It is believed the Fiji Islands were first settled about 3,500 years ago. In 1643, Dutch Navigator Abel Tasman was the first European to discover Fiji’s Northern group of islands including Matangi Island. A whole century had passed before the next explorer came into contact with the “Cannibal Isles”, as Fiji was known then. During this period, conflict and warfare between Fiji’s indigenous tribes, and attempts by the nearby Tongan islanders to occupy the Eastern part of Fiji were rife. Early settlers at this time were a mixture of shipwrecked sailors, whalers, “Blackbirders”, missionaries and traders of mostly sandalwood, sea cucumber and turtle shell.

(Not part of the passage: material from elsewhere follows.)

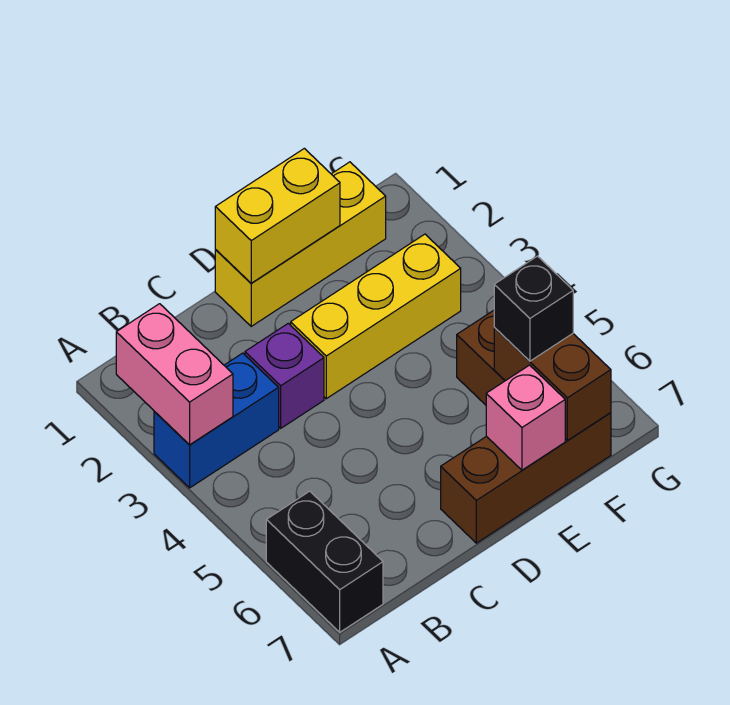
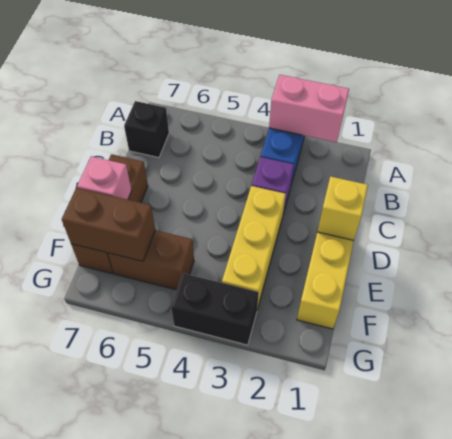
black brick A6:A7 level 1 -> black brick G3:G4 level 1
yellow brick D1:E1 level 2 -> yellow brick D1 level 2
black brick F6 level 3 -> black brick B7 level 1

In 1874, an offer of cession by the Fijian Chiefs at that time was accepted, and Fiji was proclaimed a possession and dependency of the British Crown. Under British Rule, an agricultural economy was established with mainly sugar cane plantations on Fiji’s larger islands. Over the following 40 years, indentured labourers from the South of India were brought to Fiji to work the sugar plantations.
Fiji became an independent island nation in 1970. Today, Fiji is a blend of culturally diverse people, and this mixed racial background contributes to our rich cultural heritage and our identity as Fiji Islanders. Often touted as the friendliest people on earth, it is for this reason, and many more that visitors are drawn to our beautiful island shores.